# Go Ahead and Laugh; early 80s Huffy Military themed build on the budget!



## CamoDeafie (Jan 5, 2013)

well. what i started with;
the Huffy Scout ATB; with a laptop bag lashed to it, as I got it;








the frame of the Huffy Scout ATB; after disassembly









the parts I hand painted with model paint; Suntour HERO derailleurs and no name Japanese brake caliper arms in Testors Dark Tan Enamel









the frame painted; in Rustoleum's Satin Nutmeg (only $3.79 locally compared to Aervoe Field Drab's $9.97!!)

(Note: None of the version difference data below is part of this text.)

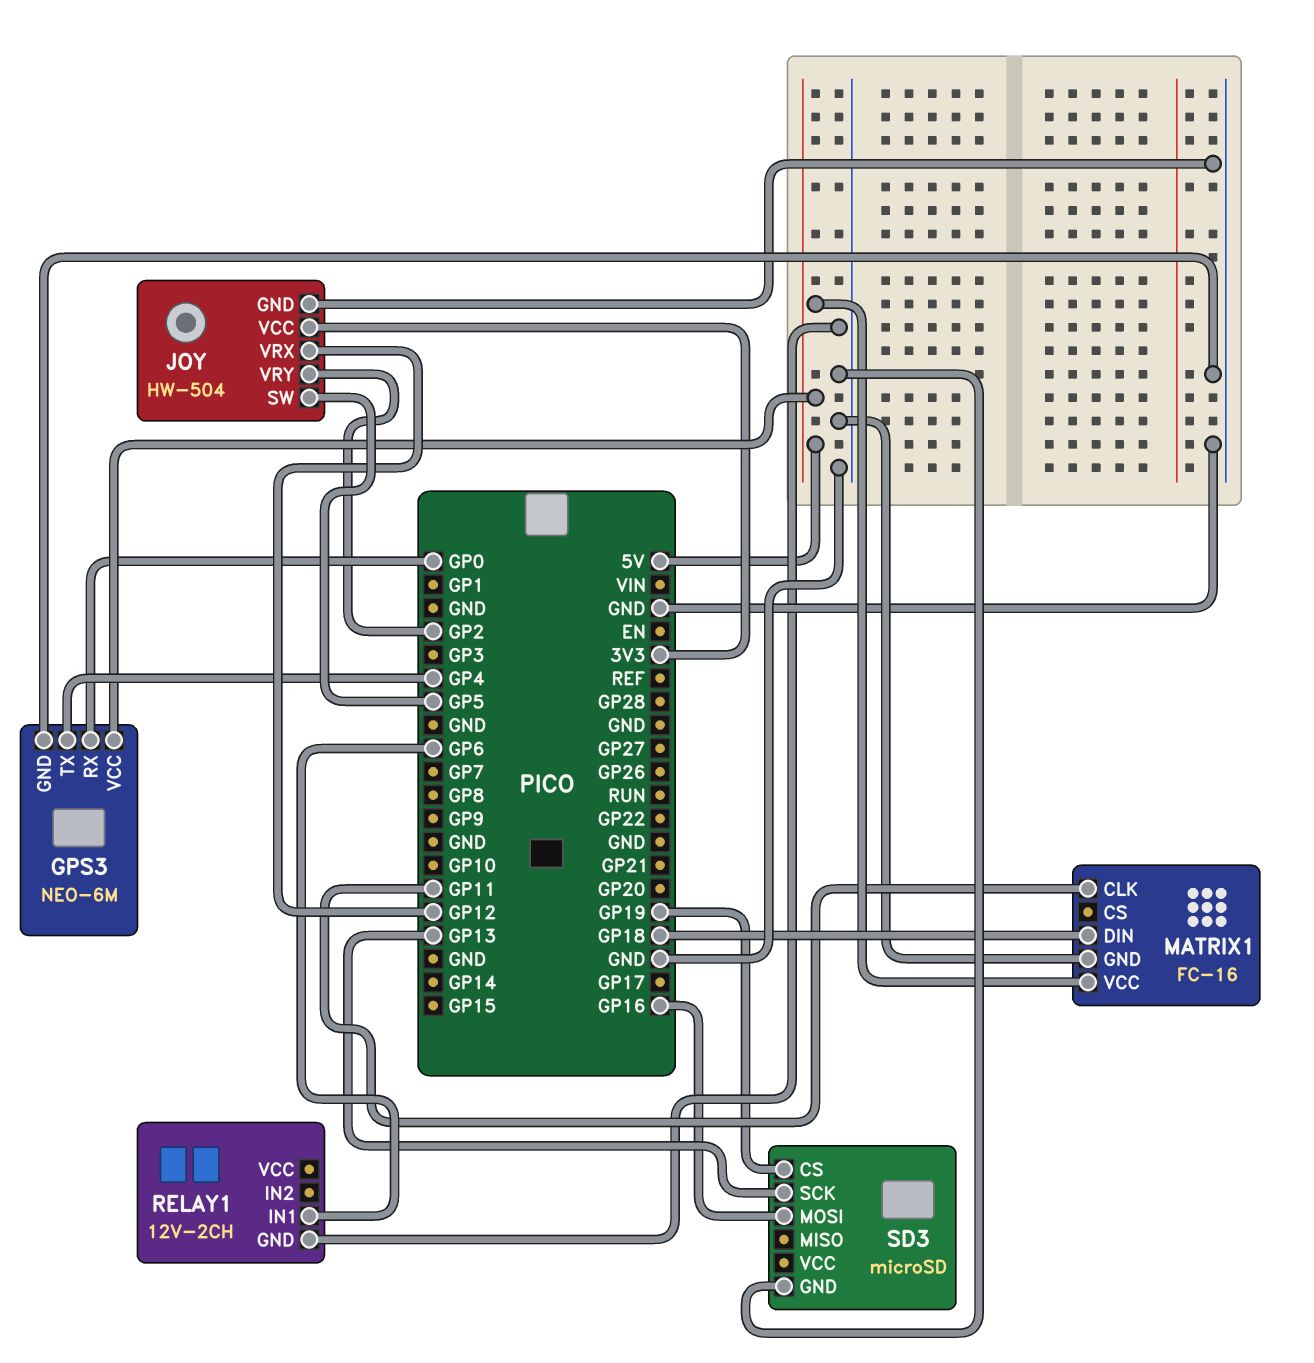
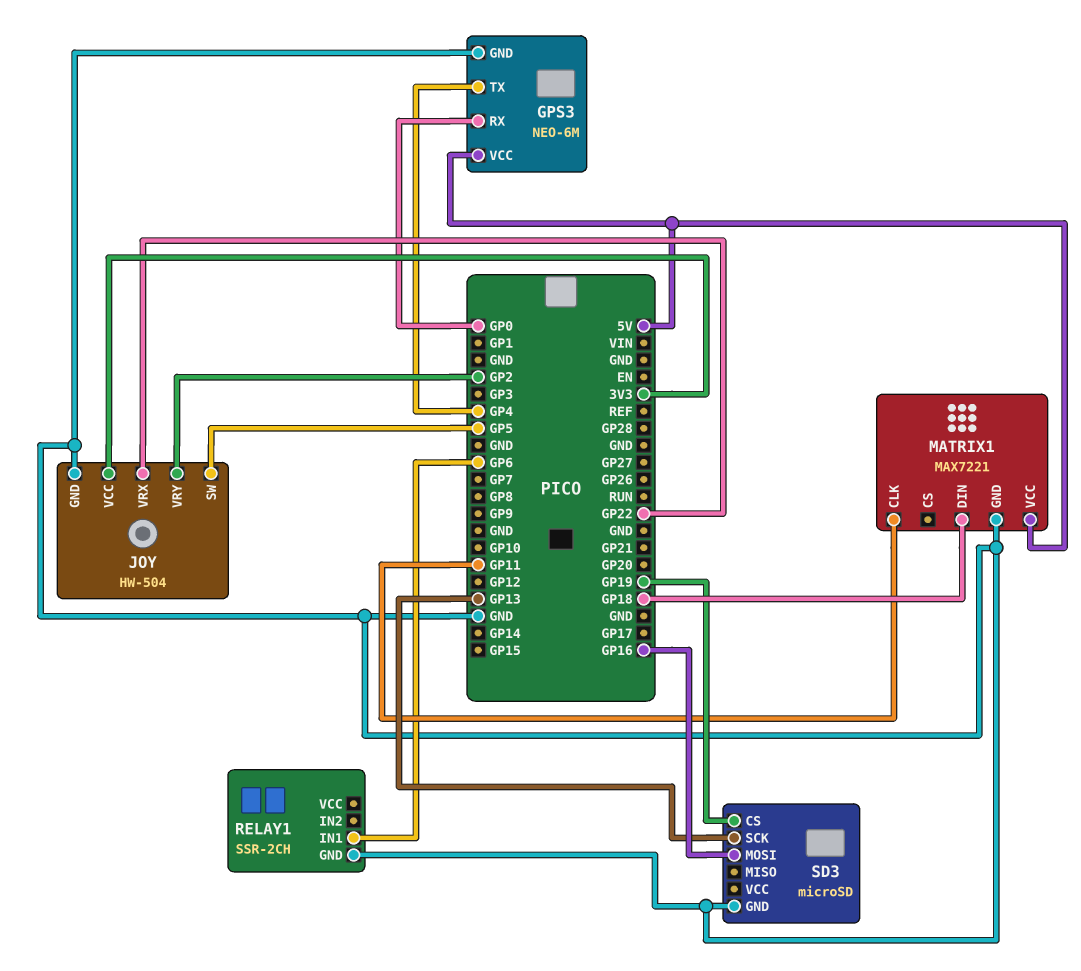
JOY pin VRX: GP12 -> GP22
MATRIX1: FC-16 -> MAX7221
RELAY1: 12V-2CH -> SSR-2CH

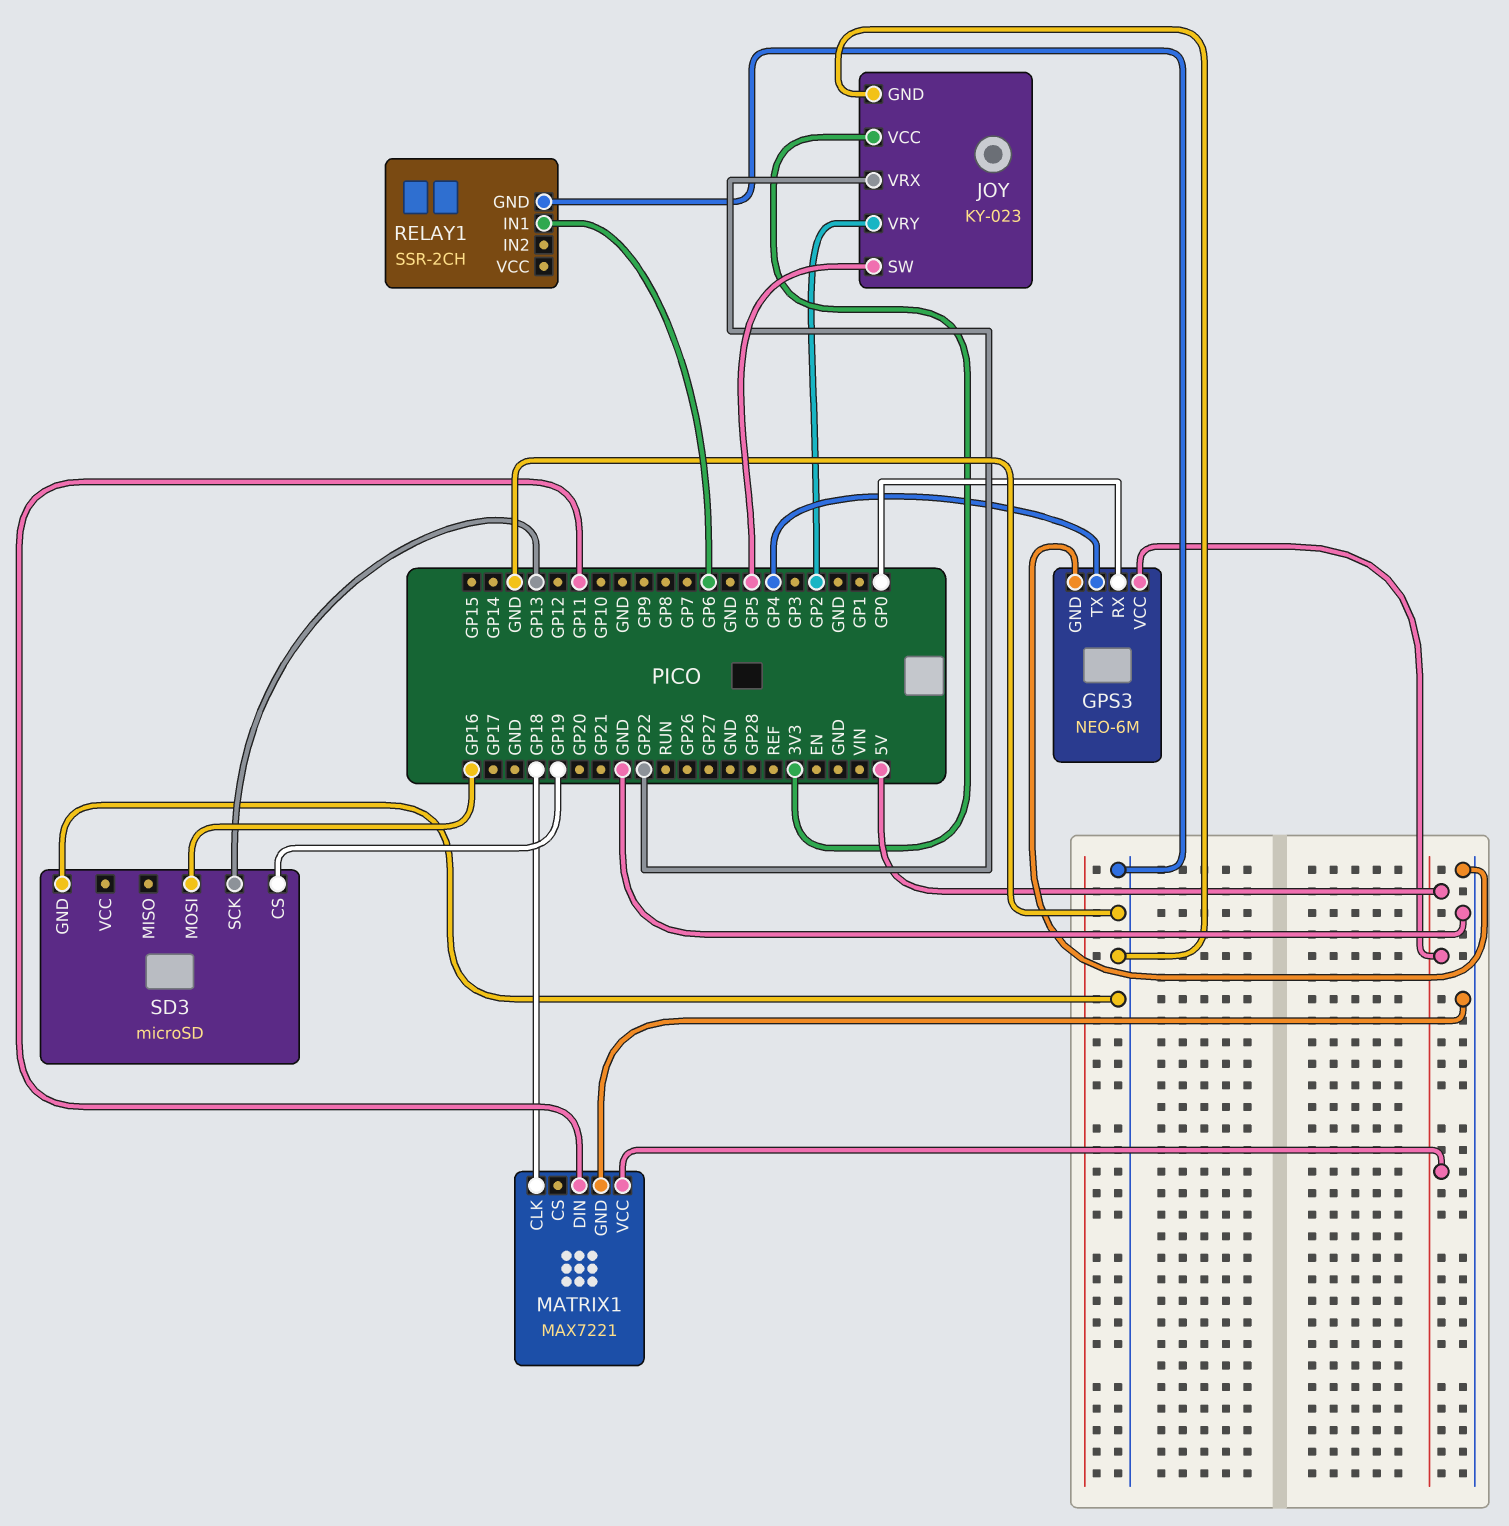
JOY: HW-504 -> KY-023
MATRIX1 pin CLK: GP11 -> GP18
MATRIX1 pin DIN: GP18 -> GP11

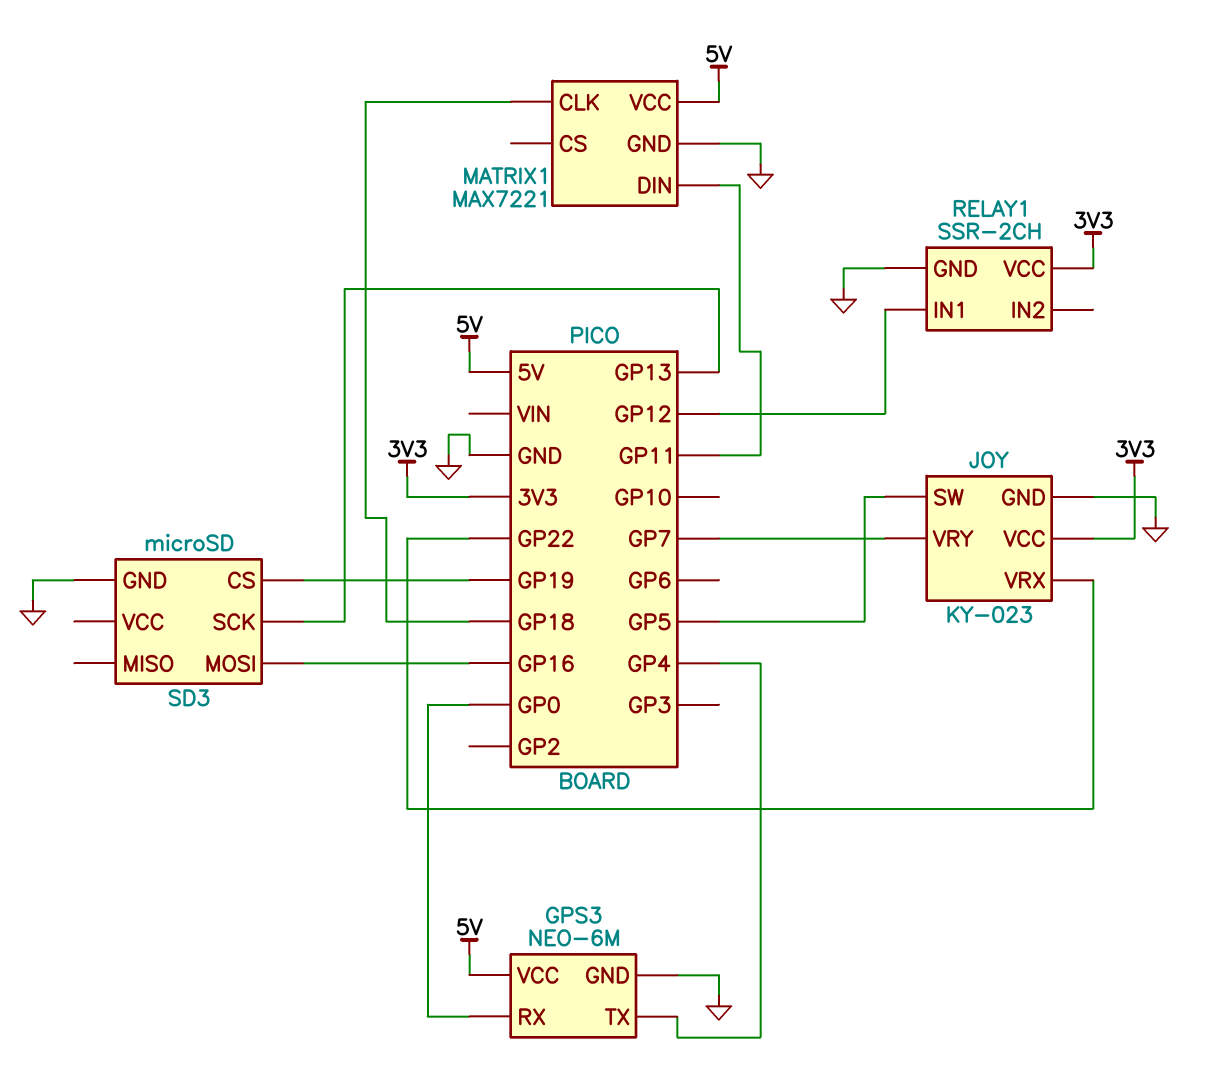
JOY pin VRY: GP2 -> GP7
RELAY1 pin IN1: GP6 -> GP12
RELAY1 pin VCC: none -> 3V3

close up of the very slight difference between the two paints; front brake assembly on the fork









front Derailleur and Bottom Bracket









Rear Derailleur









rear brake assembly;









I also plan to put on a couple hard panniers, or I could just stick to soft bags...hmmm. 
Mocked up with the wheels and pannier bags on the rack, I need to find the right hardware or rig something up for the rack to mount to the frame at a 3rd point (or 3rd and 4th points, we'll see) 








the area between the rack and the seat post/seat stay cluster; originally as a baby carrier, there was a piece to mount it to where the seat cross bolt is; but since I got it without that part, I am not sure how easy it is to find..









the handlebar set up the way it is now; on one hand, it's the same level as the black bike's handlebar, on the other hand, it does look funky, and because the top tube is welded to the main tube, I don't know if its strong enough? it WILL get painted, if I don't replace it with a more normal handlebar rig..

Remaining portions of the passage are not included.